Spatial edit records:
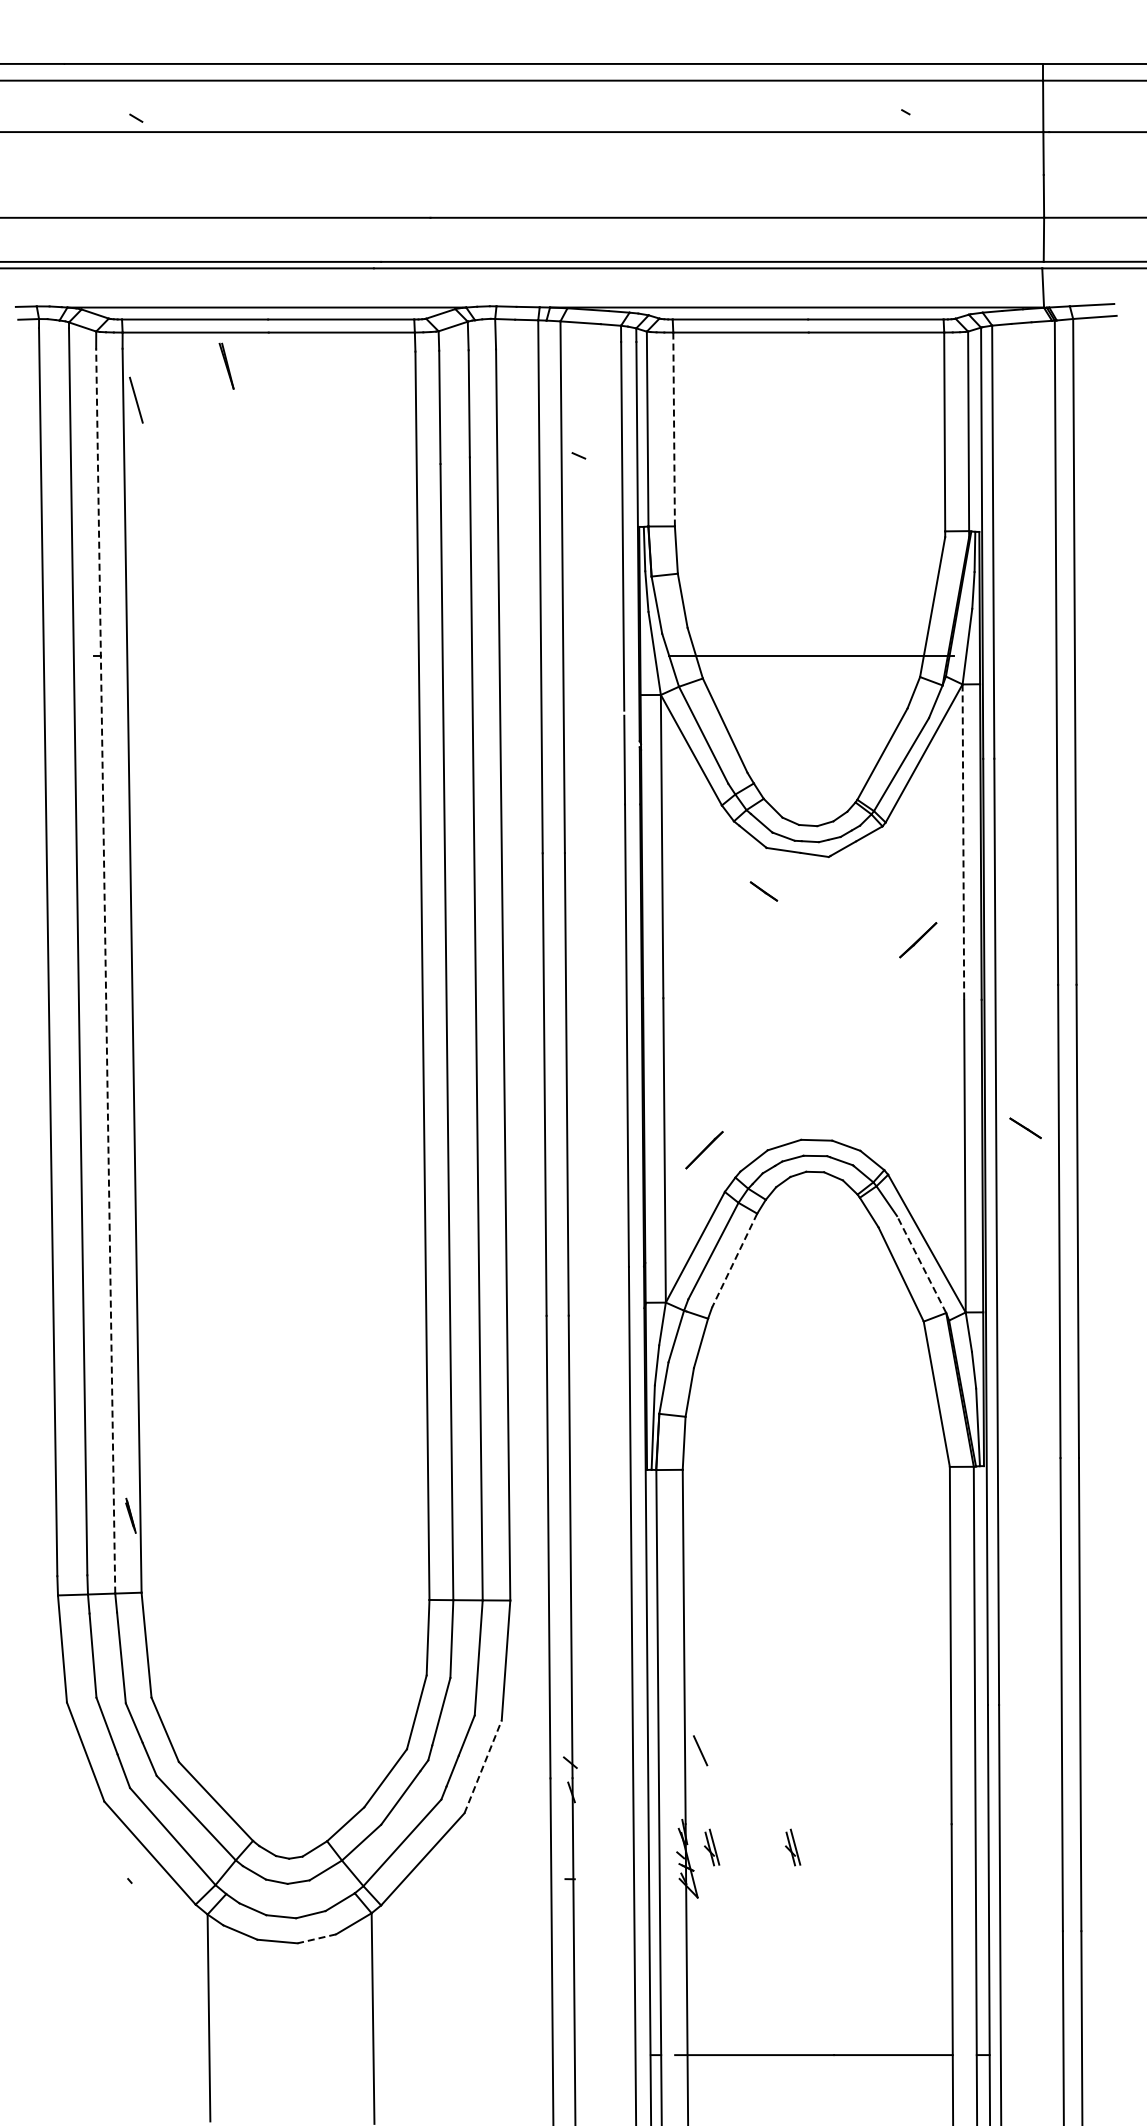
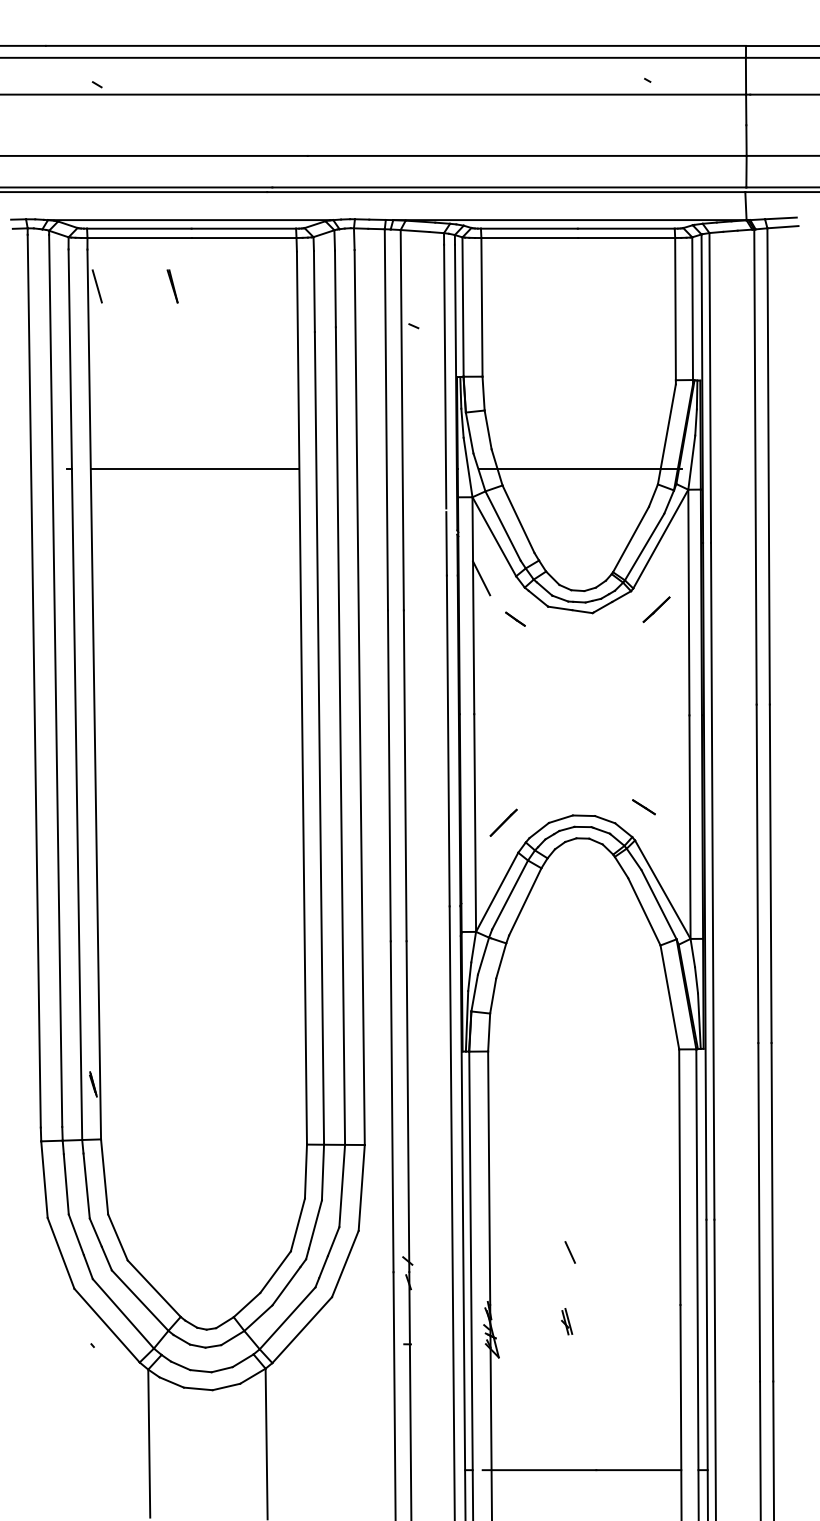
part: (226, 365) -> (172, 285), moved
line: (674, 429) -> (482, 307), dashed -> solid
line: (272, 656) -> (194, 469), added
line: (673, 807) -> (481, 577), added
line: (963, 842) -> (688, 602), dashed -> solid
line: (763, 891) -> (515, 619), moved
line: (918, 940) -> (656, 609), moved
line: (105, 971) -> (75, 695), dashed -> solid
line: (1025, 1128) -> (643, 807), moved
line: (734, 1261) -> (525, 902), dashed -> solid
line: (921, 1264) -> (658, 904), dashed -> solid
line: (700, 1750) -> (570, 1252), moved
line: (483, 1766) -> (345, 1263), dashed -> solid
part: (712, 1847) -> (509, 1321), removed
line: (316, 1938) -> (226, 1386), dashed -> solid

**YOUR ASSIGNMENT:**
The line containing "line: (674, 429)" and every line after it, through the end of the records above: output exactly those, and nothing else.

**ANSWER TO THIS PROBLEM:**
line: (674, 429) -> (482, 307), dashed -> solid
line: (272, 656) -> (194, 469), added
line: (673, 807) -> (481, 577), added
line: (963, 842) -> (688, 602), dashed -> solid
line: (763, 891) -> (515, 619), moved
line: (918, 940) -> (656, 609), moved
line: (105, 971) -> (75, 695), dashed -> solid
line: (1025, 1128) -> (643, 807), moved
line: (734, 1261) -> (525, 902), dashed -> solid
line: (921, 1264) -> (658, 904), dashed -> solid
line: (700, 1750) -> (570, 1252), moved
line: (483, 1766) -> (345, 1263), dashed -> solid
part: (712, 1847) -> (509, 1321), removed
line: (316, 1938) -> (226, 1386), dashed -> solid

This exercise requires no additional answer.